Goldsmith cites research from Kouzes and Posner who found that the key variable for engagement was whether the person could live their own values at work, not whether the company had defined a set of institutional core values. As we’re fond of saying, it’s not about having the poster on your wall; core values will only help you engage your workforce if you are intentional about hiring people whose internal values are a fit for your company’s core values. The link to engagement is whether the person feels they can live out their own values in the workplace. Goldsmith also cited research that people who found meaning, happiness and satisfaction at work also tended to find the same in their home life. The reverse is true, too - people who were unhappy at work were also unhappy at home. This drives his point that engagement often has more to do with the individual than the environment. 

So, if we aren’t feeling engaged and energized by our work, maybe instead of looking for a different job, our first step should be to look at ourselves. Most workers want to be happy… so, what’s stopping them? The reason most of us don’t make the changes we want in our lives or follow through on our personal and professional goals is that we become distracted by triggers that take us away from our goals; there is a huge gap between the “planner” and “doer” for most of us. We tend to underestimate how difficult it will be to accomplish a goal or how long it will take. Most importantly, we lack the structure and help that we as humans will need to be accountable to doing something differently. 

Goldsmith recommends using a “daily question process” to help provide the structure and accountability that we need to be intentional about being the happier, more engaged person we always wanted to be. The process is simple; you write down a list of basic questions (the answers should be “yes,” “no,” or a number); the questions should focus on what you can do to make a positive difference for yourself and the world. They should be based on your values and what’s important to you. Some examples might be “How many pushups did you do today?” or “Were you kind to your partner?" You can use a spreadsheet for this or you can have an accountability coach email you everyday with your list of questions. It should only take you about two minutes a day to answer the questions, and in his studies he found that 89% of people reported improvement in at least one of the items they were trying to impact. 

Here are the six questions that Goldsmith uses in his study:

  1. Did I do my best to be happy?
  2. Did I do my best to find meaning?
  3. Did I do my best to be fully engaged?
  4. Did I do my best to build positive relationships?
  5. Did I do my best to set clear goals?
  6. Did I do my best to make progress toward goal achievement?

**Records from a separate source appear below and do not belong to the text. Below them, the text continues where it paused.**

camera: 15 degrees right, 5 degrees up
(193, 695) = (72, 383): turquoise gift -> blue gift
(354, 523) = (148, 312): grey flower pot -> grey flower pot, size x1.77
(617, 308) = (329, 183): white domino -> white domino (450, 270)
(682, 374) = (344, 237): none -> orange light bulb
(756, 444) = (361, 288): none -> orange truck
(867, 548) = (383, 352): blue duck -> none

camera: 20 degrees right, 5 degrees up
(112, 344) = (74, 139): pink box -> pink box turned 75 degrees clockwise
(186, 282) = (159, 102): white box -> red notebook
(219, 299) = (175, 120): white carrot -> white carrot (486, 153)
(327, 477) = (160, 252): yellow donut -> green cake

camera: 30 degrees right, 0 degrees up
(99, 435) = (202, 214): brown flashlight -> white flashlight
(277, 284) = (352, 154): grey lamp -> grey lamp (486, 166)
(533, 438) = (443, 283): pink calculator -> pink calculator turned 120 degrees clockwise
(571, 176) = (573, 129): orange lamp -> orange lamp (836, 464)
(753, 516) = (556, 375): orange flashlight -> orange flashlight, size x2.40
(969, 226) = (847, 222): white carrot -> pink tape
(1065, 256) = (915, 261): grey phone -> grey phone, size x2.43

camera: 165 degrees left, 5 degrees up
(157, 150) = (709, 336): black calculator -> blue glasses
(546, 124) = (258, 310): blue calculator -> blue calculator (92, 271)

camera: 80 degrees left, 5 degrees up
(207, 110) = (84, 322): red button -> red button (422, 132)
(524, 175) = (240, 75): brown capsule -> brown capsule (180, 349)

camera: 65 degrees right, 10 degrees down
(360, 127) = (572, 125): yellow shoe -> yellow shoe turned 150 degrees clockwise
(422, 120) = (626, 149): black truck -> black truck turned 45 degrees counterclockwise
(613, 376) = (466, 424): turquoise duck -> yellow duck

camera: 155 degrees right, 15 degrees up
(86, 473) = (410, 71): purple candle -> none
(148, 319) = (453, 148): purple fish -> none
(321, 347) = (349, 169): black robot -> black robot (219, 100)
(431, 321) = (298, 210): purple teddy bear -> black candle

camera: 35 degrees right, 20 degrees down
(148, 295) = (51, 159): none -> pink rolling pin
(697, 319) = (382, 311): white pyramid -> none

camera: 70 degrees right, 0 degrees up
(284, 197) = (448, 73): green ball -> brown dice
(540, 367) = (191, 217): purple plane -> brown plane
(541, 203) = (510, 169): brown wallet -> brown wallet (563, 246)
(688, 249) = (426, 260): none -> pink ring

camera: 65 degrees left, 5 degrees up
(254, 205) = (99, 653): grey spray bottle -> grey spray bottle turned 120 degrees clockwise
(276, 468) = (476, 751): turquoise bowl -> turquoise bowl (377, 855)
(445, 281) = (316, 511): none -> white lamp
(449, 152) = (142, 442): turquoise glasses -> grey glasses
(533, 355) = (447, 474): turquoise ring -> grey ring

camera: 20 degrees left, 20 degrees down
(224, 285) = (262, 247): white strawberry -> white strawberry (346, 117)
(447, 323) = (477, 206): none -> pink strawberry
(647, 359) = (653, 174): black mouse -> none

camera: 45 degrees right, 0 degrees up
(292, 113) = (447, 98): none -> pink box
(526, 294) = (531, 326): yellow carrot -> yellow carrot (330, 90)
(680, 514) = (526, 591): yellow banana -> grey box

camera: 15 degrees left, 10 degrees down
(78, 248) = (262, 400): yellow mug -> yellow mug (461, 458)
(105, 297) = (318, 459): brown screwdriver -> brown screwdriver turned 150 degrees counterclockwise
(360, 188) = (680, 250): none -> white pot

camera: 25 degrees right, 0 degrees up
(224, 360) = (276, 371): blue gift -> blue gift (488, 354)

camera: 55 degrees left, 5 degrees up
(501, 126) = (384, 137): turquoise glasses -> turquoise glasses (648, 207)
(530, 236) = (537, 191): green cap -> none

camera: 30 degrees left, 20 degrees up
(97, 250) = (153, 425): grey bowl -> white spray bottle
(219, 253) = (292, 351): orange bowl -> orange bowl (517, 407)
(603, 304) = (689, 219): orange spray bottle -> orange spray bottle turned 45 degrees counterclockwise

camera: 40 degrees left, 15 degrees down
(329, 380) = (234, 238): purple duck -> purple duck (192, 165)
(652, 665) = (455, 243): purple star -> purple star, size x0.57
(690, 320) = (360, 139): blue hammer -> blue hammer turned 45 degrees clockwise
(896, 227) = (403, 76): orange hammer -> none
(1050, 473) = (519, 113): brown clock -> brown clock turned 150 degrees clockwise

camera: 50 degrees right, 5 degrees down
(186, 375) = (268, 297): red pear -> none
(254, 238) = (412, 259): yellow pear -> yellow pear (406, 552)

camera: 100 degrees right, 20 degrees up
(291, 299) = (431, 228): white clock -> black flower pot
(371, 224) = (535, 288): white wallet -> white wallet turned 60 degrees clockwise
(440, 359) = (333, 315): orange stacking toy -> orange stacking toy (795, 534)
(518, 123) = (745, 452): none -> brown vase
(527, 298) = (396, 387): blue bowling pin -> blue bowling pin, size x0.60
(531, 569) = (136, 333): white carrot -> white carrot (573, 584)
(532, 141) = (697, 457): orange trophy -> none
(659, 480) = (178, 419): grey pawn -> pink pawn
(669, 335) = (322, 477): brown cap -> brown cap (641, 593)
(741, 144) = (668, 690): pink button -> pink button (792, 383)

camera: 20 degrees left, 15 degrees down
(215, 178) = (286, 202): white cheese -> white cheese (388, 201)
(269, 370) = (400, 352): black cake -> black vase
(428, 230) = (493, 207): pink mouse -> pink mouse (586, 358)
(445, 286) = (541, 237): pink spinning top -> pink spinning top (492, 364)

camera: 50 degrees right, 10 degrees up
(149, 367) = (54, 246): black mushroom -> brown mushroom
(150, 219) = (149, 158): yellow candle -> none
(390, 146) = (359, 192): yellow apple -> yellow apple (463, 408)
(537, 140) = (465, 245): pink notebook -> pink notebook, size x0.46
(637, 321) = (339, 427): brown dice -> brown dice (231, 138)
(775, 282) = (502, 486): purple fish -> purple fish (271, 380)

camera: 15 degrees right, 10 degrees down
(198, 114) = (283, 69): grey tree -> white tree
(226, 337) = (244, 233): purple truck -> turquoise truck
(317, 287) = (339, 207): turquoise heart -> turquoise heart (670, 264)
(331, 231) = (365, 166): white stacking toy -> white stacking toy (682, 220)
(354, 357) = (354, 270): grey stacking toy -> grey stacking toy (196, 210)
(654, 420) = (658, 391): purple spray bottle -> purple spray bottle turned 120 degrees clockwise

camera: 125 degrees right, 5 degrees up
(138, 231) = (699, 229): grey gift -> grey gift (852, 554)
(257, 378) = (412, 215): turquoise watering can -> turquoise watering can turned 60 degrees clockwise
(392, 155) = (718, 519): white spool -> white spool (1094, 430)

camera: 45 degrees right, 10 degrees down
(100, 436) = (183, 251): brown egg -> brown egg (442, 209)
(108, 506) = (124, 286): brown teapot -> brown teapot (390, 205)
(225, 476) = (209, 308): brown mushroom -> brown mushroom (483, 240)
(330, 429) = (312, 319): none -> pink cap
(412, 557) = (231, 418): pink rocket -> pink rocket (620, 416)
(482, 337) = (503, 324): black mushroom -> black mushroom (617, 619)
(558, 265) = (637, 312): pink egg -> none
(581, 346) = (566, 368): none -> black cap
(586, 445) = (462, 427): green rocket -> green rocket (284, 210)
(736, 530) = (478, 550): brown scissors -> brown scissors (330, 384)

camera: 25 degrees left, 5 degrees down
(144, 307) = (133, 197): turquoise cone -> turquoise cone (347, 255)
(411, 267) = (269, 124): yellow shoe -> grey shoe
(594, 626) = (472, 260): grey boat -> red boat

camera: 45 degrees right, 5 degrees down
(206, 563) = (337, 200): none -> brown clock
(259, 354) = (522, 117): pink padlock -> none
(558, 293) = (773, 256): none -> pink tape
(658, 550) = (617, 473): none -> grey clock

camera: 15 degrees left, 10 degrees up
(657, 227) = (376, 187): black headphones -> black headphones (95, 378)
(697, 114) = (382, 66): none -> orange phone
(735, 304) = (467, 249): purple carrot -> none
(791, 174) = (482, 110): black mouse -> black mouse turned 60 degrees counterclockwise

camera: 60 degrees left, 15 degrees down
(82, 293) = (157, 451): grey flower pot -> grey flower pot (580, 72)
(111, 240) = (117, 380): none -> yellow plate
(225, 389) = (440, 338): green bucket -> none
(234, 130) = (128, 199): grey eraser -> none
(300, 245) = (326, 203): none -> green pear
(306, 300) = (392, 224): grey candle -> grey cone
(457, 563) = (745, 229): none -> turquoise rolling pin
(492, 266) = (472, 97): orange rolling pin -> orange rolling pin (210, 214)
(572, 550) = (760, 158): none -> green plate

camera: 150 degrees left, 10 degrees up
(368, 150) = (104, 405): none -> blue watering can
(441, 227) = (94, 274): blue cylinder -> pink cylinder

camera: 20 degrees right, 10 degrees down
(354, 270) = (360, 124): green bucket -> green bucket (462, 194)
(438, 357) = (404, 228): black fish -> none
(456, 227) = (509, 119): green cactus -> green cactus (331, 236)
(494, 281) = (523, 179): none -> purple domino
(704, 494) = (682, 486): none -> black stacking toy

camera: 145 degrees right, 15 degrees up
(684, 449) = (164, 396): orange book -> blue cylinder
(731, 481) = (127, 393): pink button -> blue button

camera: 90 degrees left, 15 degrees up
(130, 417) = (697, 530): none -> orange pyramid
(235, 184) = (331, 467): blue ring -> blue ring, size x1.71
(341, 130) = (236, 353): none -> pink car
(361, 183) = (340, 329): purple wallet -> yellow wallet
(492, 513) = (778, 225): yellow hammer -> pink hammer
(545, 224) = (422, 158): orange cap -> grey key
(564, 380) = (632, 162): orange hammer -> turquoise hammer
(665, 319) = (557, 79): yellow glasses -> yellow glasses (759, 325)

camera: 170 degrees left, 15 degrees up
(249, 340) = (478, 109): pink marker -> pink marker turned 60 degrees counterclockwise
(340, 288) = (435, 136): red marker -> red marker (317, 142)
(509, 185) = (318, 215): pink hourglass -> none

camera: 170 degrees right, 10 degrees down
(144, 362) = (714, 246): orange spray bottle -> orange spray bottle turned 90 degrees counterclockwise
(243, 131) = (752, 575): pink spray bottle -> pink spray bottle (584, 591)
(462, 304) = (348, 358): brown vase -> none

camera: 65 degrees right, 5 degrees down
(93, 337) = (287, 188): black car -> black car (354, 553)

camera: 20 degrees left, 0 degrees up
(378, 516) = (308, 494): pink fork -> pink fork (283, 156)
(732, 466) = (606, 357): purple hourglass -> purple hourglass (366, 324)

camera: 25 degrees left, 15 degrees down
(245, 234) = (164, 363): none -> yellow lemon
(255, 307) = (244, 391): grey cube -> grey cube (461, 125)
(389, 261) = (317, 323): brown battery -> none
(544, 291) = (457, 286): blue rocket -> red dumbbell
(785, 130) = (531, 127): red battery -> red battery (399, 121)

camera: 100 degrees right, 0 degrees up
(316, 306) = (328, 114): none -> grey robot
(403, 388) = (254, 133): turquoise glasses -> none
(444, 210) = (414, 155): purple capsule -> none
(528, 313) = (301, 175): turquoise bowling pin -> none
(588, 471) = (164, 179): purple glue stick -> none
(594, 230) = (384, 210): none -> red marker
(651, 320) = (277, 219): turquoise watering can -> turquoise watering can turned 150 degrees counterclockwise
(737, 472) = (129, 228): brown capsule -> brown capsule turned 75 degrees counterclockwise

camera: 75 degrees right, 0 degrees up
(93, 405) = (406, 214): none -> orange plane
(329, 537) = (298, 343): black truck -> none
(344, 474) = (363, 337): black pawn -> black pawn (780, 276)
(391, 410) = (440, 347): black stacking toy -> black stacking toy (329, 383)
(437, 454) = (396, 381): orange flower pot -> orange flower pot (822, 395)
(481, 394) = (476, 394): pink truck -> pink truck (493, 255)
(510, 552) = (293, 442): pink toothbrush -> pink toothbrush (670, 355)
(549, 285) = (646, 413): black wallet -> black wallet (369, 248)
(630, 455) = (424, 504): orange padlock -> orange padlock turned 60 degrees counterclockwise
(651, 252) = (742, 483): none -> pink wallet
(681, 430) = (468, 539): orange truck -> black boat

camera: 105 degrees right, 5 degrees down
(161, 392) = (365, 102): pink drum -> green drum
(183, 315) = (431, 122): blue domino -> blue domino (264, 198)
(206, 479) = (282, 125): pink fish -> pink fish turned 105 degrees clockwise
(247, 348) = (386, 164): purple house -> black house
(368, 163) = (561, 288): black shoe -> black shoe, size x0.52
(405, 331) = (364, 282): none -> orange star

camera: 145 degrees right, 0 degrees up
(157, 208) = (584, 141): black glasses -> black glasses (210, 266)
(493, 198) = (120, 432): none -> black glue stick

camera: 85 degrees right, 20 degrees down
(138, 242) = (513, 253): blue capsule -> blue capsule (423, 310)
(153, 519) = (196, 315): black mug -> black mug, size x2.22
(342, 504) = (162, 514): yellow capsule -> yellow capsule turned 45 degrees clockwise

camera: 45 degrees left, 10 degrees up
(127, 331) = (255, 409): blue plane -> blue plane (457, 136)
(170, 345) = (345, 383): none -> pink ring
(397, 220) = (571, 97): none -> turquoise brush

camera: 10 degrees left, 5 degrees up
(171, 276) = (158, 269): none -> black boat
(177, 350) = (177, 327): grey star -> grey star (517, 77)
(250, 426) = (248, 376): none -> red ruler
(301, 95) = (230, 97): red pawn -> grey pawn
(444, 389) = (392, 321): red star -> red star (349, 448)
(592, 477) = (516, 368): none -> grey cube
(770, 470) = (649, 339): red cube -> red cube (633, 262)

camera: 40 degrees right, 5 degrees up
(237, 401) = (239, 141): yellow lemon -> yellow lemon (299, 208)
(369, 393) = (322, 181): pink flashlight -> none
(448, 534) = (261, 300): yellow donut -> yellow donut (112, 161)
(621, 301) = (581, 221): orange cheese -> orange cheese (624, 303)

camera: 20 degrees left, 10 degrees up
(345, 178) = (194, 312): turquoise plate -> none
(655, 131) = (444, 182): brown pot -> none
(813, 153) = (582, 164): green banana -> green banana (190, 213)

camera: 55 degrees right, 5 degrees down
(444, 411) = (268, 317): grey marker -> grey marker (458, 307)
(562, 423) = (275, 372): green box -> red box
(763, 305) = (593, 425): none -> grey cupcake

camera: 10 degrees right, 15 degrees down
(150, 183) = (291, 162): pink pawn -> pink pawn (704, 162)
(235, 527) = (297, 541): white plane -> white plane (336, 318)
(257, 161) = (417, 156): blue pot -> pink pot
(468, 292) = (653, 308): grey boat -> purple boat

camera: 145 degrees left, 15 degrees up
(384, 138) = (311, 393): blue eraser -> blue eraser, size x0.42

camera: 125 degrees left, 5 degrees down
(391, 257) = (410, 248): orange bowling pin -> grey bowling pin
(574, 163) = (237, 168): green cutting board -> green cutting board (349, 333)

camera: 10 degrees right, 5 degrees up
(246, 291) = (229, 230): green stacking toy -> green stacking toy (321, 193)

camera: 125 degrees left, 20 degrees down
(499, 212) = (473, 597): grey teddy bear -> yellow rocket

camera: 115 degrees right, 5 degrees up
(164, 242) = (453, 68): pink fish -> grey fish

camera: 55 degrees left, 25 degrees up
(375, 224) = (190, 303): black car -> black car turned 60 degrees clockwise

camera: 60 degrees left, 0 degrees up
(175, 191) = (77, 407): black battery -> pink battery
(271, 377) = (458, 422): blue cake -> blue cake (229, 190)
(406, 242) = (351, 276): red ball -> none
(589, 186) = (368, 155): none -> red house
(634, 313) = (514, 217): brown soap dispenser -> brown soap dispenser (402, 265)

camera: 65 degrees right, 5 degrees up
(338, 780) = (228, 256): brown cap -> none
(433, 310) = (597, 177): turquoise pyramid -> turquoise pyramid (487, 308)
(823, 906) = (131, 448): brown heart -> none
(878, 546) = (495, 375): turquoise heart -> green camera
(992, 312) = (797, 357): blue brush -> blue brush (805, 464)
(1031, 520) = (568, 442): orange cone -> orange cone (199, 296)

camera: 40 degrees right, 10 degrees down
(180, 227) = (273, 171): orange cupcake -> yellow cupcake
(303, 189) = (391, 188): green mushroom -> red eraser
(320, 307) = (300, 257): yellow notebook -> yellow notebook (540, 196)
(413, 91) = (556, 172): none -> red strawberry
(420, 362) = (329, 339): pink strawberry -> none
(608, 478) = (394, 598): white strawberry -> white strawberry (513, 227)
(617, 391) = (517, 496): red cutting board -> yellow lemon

What’s the application here for employee engagement? It’s easy to see how being accountable to answering these questions each day would bring these goals top of mind throughout the day and could impact a person’s overall feelings of satisfaction. But, how does that transfer to work? You can do the same exercise and answer the same questions with work as your context. Imagine you were going to a meeting and after you’d be tested on whether you did your best to be happy, find meaning, build positive relationships and be fully engaged. Chances are you’d approach that meeting with a different attitude. You’d be thinking, “how can I add value” or “how can I turn this boring meeting into something meaningful” rather than “when is it going to be over so I can get back to the real work.” How you show up and your expectation of what you’ll get out of the meeting greatly impact how you feel about the meeting and how engaged you are in that meeting. If you can turn on the engagement switch in your life, you can turn it on at work, too. 

If the idea of answering questions each day doesn’t sound particularly appealing as a way to become more engaged in your life and work, there are other ways to set up the structure and help you need to stay disciplined around your personal and work goals. Finding a mentor at work or someone to help you stay accountable and reach your career goals is one way to provide structure; you can use our performance coaching tool to work with your coach on specific improvements you need to make to have the career you want. Also, you can set up a dashboard in Rhythm to monitor your personal development and career growth goals to help you stay focused and engaged. At Rhythm Systems, we set up a separate group for “Sharpening Our Saws” where people on the team record goals like reading for professional development, taking Spanish lessons, exercising, spending quality time with loved ones, etc. We status these every week (just like our regular Rhythm priorities and KPIs), and the team can comment to offer encouragement if someone’s not on track with the goals.

What are the questions you should be asking yourself each day that could increase your engagement, improve your productivity and allow you to live your core values every day?